Anche se il traffico aereo è progressivamente tornato regolare, le conseguenze del guasto ai radar nel Nord-Ovest d’Italia continuano a pesare soprattutto su chi doveva rientrare in Sardegna. Molti viaggiatori, infatti, sono ancora bloccati senza indicazioni precise su nuovi voli o forme di assistenza.
Tra le tratte cancellate spicca il volo Linate-Cagliari di Aeroitalia previsto per le 20 di ieri, un collegamento di continuità territoriale fondamentale per la mobilità dei sardi. Annullato anche il Linate-Olbia, lasciando decine di passeggeri senza supporto logistico né soluzioni alternative chiare.
L’assistenza promessa è stata assente, secondo le testimonianze raccolte in aeroporto: nessuna sistemazione in hotel, nessun trasporto garantito e soprattutto nessuna informazione sulle tempistiche di riprotezione. Le compagnie avrebbero comunicato che eventuali spese per vitto, alloggio o trasferimenti dovranno essere anticipate dai passeggeri, con la possibilità di un rimborso successivo, rendendo la situazione ancora più difficile per chi non ha mezzi o supporto immediato.
La vicenda ha sollevato proteste da parte dei viaggiatori, molti dei quali lamentano una gestione dell’emergenza giudicata inadeguata. In particolare, i disagi sono stati accentuati per i sardi che avevano fatto affidamento su quei voli per rientrare a casa, magari dopo impegni lavorativi o sanitari.

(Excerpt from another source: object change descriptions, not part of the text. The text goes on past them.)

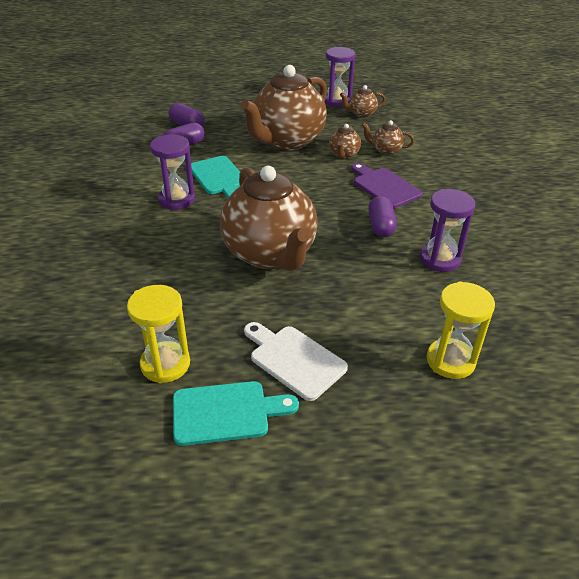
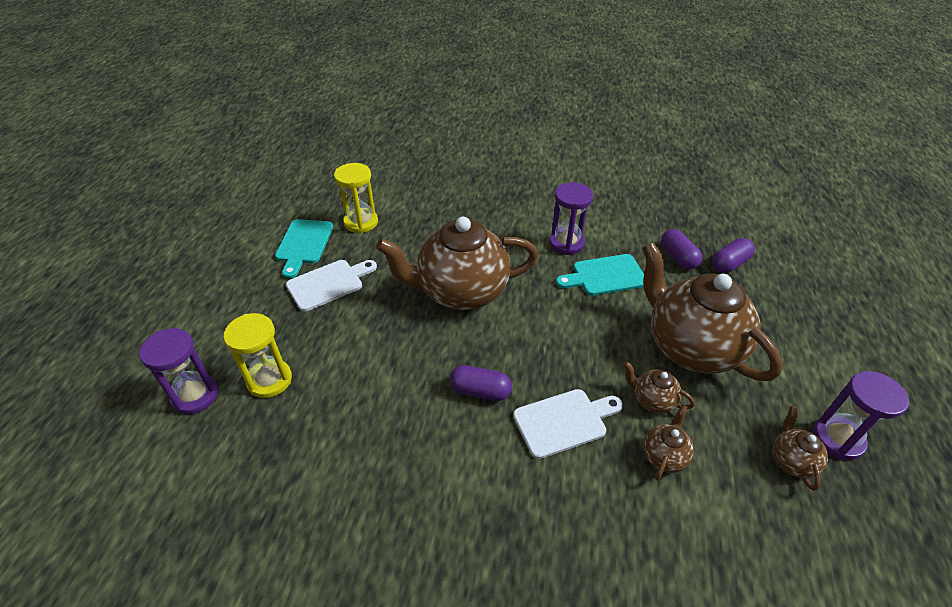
camera: 105 degrees right, 5 degrees up
(384, 186) = (564, 421): purple cutting board -> white cutting board
(440, 259) = (402, 427): purple hourglass -> purple hourglass (195, 395)

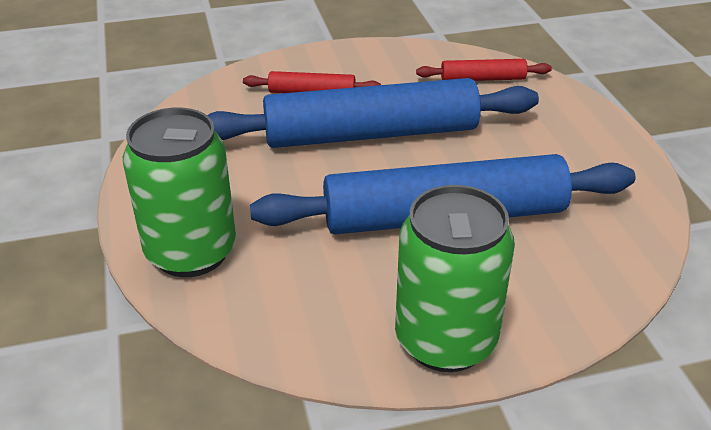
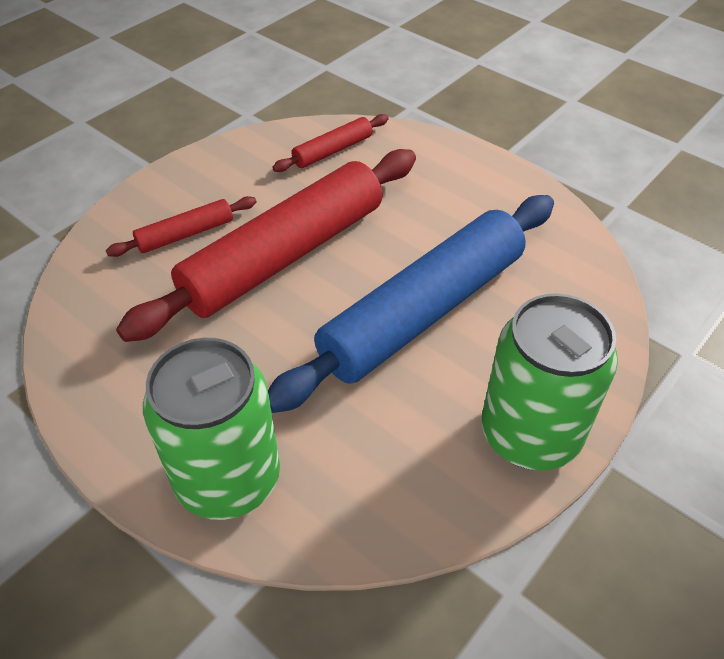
camera: 35 degrees left, 10 degrees up
(371, 134) = (284, 255): blue rolling pin -> red rolling pin

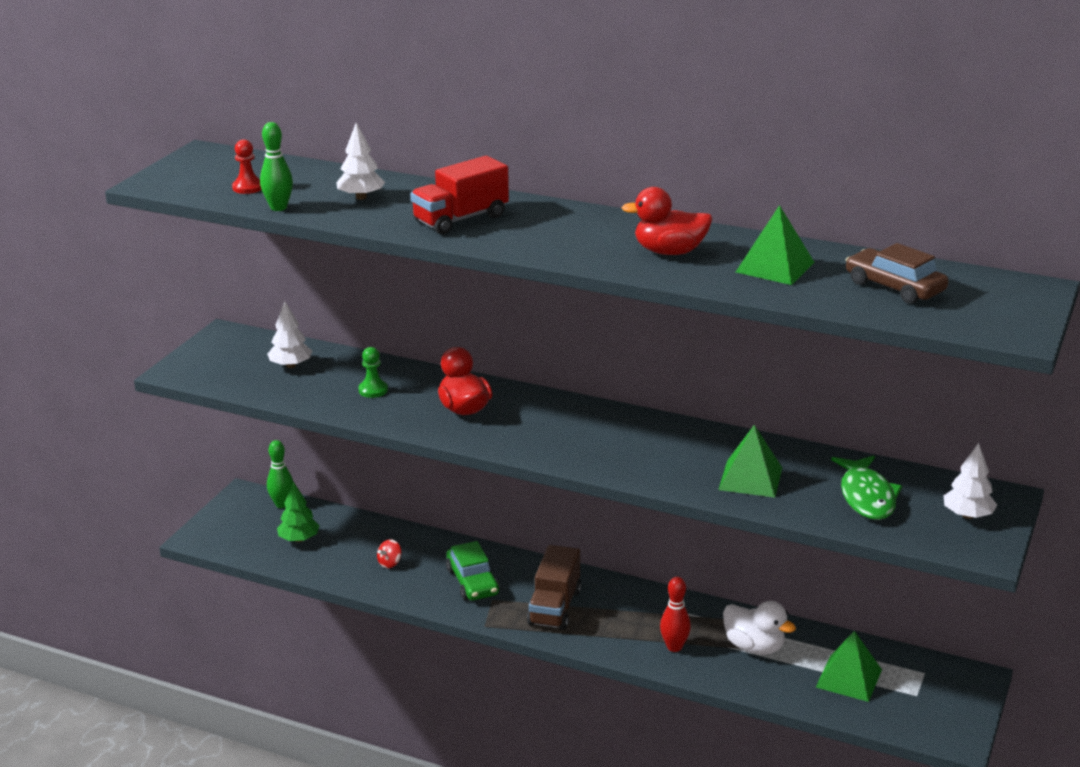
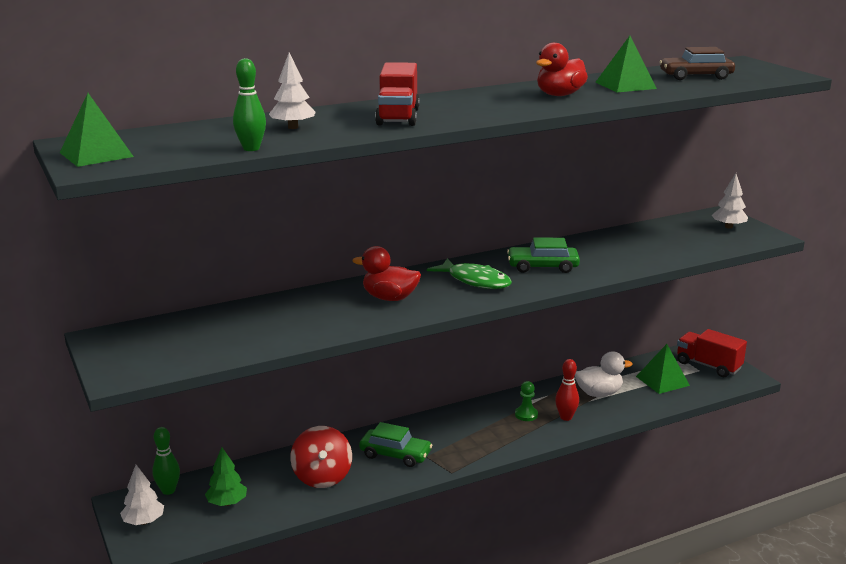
camera: 50 degrees left, 5 degrees down
(248, 187) = (185, 147): red pawn -> none
(290, 365) = (206, 331): white tree -> white tree (143, 522)
(373, 390) = (305, 316): green pawn -> green pawn (526, 415)
(390, 563) = (322, 477): red spinning top -> red spinning top, size x2.28
(554, 607) = (469, 438): brown truck -> none
(655, 450) = (542, 267): none -> green car
(750, 478) = (615, 256): green pyramid -> green pyramid (96, 154)
(867, 496) = (677, 239): green fish -> green fish (475, 281)
(938, 697) = (708, 366): none -> red truck

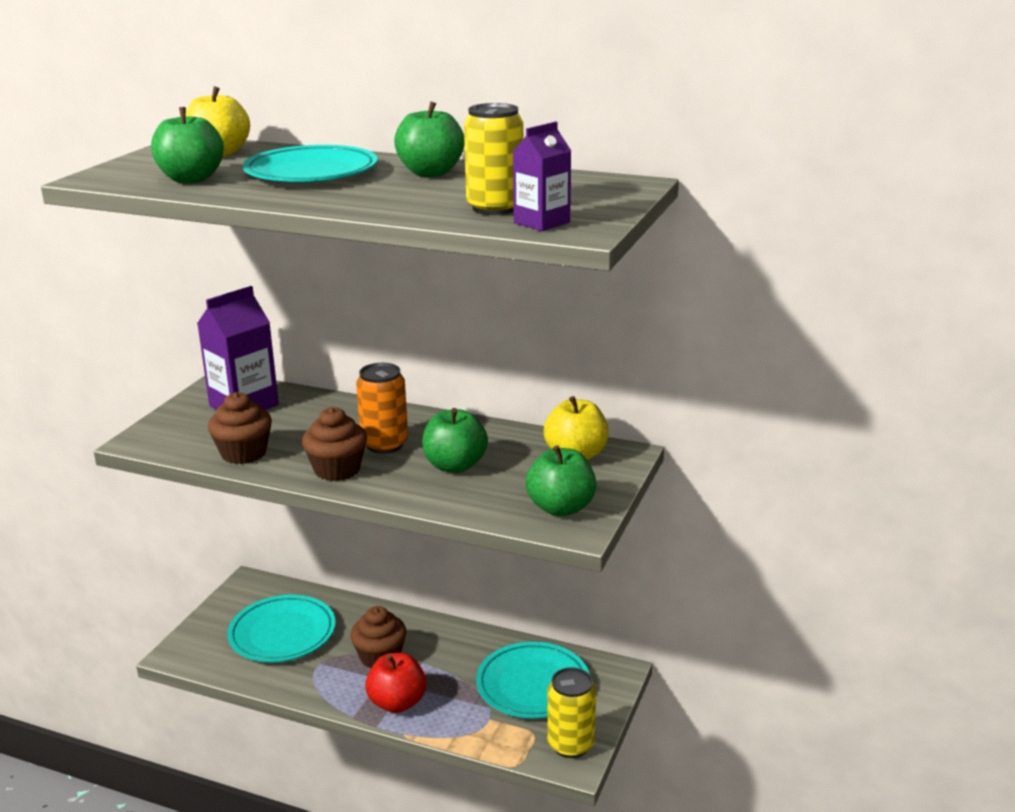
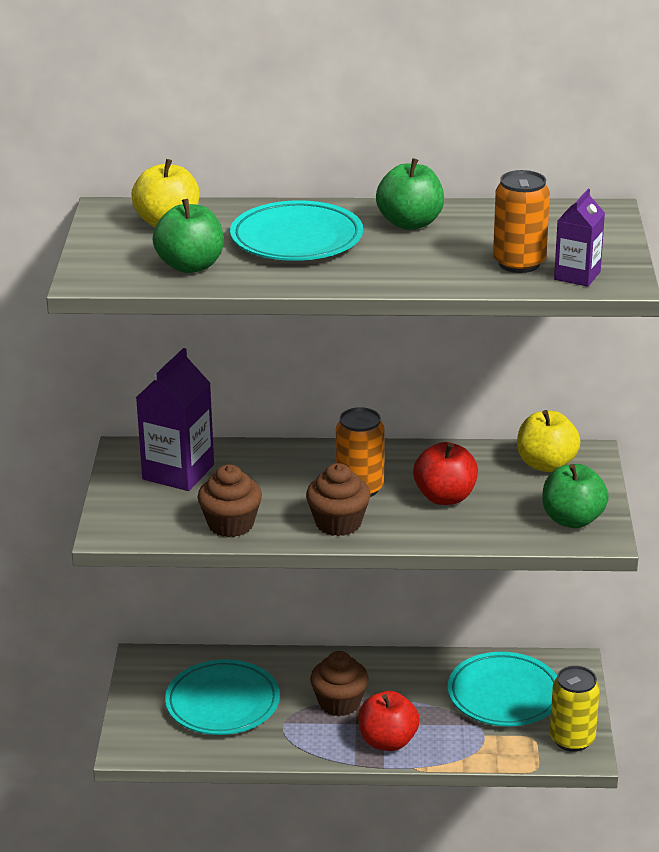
camera: 20 degrees left, 5 degrees up
(455, 466) = (445, 497): green apple -> red apple
(495, 208) = (519, 263): yellow can -> orange can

Il blocco dei radar, che ha causato una serie a catena di ritardi e cancellazioni su tutto il quadrante nord-occidentale del Paese, ha avuto un impatto significativo anche sugli aeroporti milanesi, con numerose partenze sospese e l’impossibilità di riorganizzare rapidamente il traffico. Il guasto tecnico, risolto solo nella tarda serata, ha messo in evidenza la fragilità del sistema di emergenza del trasporto aereo in situazioni impreviste.
In attesa di chiarimenti ufficiali e del ripristino delle tratte cancellate, resta alta l’incertezza tra i passeggeri sardi ancora a terra. Non è stato comunicato alcun piano strutturato di riprotezione, né aggiornamenti sugli slot disponibili per i prossimi giorni.
La continuità territoriale, già al centro di numerose polemiche politiche e amministrative, si conferma ancora una volta un nodo critico, specialmente quando l’infrastruttura nazionale entra in crisi. Intanto, le associazioni dei consumatori invitano i viaggiatori coinvolti a documentare tutte le spese sostenute e a presentare richiesta di rimborso, sottolineando che le compagnie hanno l’obbligo di garantire assistenza in caso di cancellazioni non dipendenti dai passeggeri.